Lo sbiancamento dentale fai da te sta diventando una vera e propria moda. Molti purtroppo sottovalutano i rischi di tale pratica e finiscono per ottenere il risultato opposto e danneggiare lo smalto dei denti. Facciamo un po’ di chiarezza. Innanzitutto, bisogna ricordare come l’ingiallimento sia una conseguenza dell’azione di alcune sostanze, come caffè, the, bibite gassate con coloranti, fumo di sigaretta, ma anche del trascorrere del tempo.

Sbiancamento dentale con lampada a led

Lo sbiancamento dentale con i led consiste nell’applicazione sulla superficie dei denti di un gel a base di perossido di idrogeno che viene poi irradiato da una lampada led. Questo gel ha la capacità di legarsi alle molecole pigmentate che causano l’ingiallimento dei denti e di distruggerle, assicurando sin dal termine della seduta un sorriso più bianco. È un metodo molto più sicuro e che garantisce risultati migliori rispetto allo sbiancamento dentale fai da te.

Kit per lo sbiancamento dentale

Il kit per lo sbiancamento dentale solitamente si basa sul perossido di idrogeno, meglio conosciuto come acqua ossigenata, che ha la capacità di sbiancare i denti perché elimina le impurità presenti all’interno dello smalto, ma non agisce su ponti, denti impiantati, denti devitalizzati. Viene applicato tramite mascherine da appoggiare sui denti. Garantisce un risultato maggiore rispetto ai dentifrici sbiancanti, ma inferiore rispetto alla pulizia professionale. Lo sbiancamento dentale fai da te viene comunque sempre sconsigliato.
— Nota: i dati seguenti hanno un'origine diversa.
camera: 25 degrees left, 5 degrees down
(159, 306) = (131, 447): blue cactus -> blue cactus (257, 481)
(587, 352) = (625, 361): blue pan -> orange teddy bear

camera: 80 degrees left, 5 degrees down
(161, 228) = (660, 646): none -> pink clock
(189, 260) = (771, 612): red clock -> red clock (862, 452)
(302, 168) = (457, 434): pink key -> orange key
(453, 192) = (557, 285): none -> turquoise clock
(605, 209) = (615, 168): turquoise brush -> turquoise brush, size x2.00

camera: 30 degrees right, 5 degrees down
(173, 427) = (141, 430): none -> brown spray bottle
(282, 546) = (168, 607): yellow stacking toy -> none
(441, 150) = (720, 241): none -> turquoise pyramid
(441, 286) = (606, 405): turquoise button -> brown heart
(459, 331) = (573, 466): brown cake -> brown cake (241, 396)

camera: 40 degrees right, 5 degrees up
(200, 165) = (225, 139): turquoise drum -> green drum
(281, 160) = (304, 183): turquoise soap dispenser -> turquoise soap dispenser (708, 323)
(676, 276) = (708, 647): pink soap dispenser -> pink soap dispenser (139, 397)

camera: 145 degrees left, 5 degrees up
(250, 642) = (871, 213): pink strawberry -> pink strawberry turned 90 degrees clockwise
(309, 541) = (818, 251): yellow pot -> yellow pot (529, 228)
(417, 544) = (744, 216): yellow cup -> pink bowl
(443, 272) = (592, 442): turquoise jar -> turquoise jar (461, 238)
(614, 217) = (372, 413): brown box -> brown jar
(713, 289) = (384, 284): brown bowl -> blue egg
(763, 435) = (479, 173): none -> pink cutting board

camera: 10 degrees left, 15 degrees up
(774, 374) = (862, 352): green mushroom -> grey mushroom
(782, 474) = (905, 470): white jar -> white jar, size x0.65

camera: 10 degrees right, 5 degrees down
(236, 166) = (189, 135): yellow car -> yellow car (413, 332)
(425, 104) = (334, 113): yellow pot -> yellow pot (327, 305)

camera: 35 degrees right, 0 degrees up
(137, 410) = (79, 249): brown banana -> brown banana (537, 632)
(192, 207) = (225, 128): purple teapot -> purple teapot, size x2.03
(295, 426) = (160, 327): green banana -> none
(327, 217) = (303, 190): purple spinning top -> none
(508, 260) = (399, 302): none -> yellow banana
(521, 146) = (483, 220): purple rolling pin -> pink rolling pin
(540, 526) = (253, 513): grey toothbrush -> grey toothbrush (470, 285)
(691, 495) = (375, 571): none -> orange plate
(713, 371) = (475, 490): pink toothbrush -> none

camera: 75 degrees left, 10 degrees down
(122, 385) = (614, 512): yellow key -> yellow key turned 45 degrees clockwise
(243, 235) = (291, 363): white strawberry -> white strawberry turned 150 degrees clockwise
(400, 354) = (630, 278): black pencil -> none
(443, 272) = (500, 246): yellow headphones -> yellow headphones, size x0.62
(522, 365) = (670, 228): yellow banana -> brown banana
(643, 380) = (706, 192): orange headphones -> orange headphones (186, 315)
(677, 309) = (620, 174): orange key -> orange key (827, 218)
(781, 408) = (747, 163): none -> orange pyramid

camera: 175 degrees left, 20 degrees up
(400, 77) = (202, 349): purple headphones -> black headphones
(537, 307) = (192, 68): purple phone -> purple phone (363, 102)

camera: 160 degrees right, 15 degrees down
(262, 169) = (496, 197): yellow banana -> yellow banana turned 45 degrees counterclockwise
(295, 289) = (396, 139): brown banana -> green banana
Sbiancamento dentale professionale

Lo sbiancamento dentale professionale avviene presso uno studio odontoiatrico ed è eseguito dal dentista o dall’igienista dentale. Lo sbiancamento avviene con l’applicazione di una sostanza chimica sulla superficie del dente in grado di eliminare residui macchianti, oppure attraverso una lampada led o con il laser. Rispetto allo sbiancamento dentale fai da te, lo sbiancamento professionale garantisce una maggiore efficacia e minor rischio di effetti collaterali. Per prevenire l’ingiallimento, è comunque consigliato evitare cibi macchianti come caffè, the o fumo di sigaretta.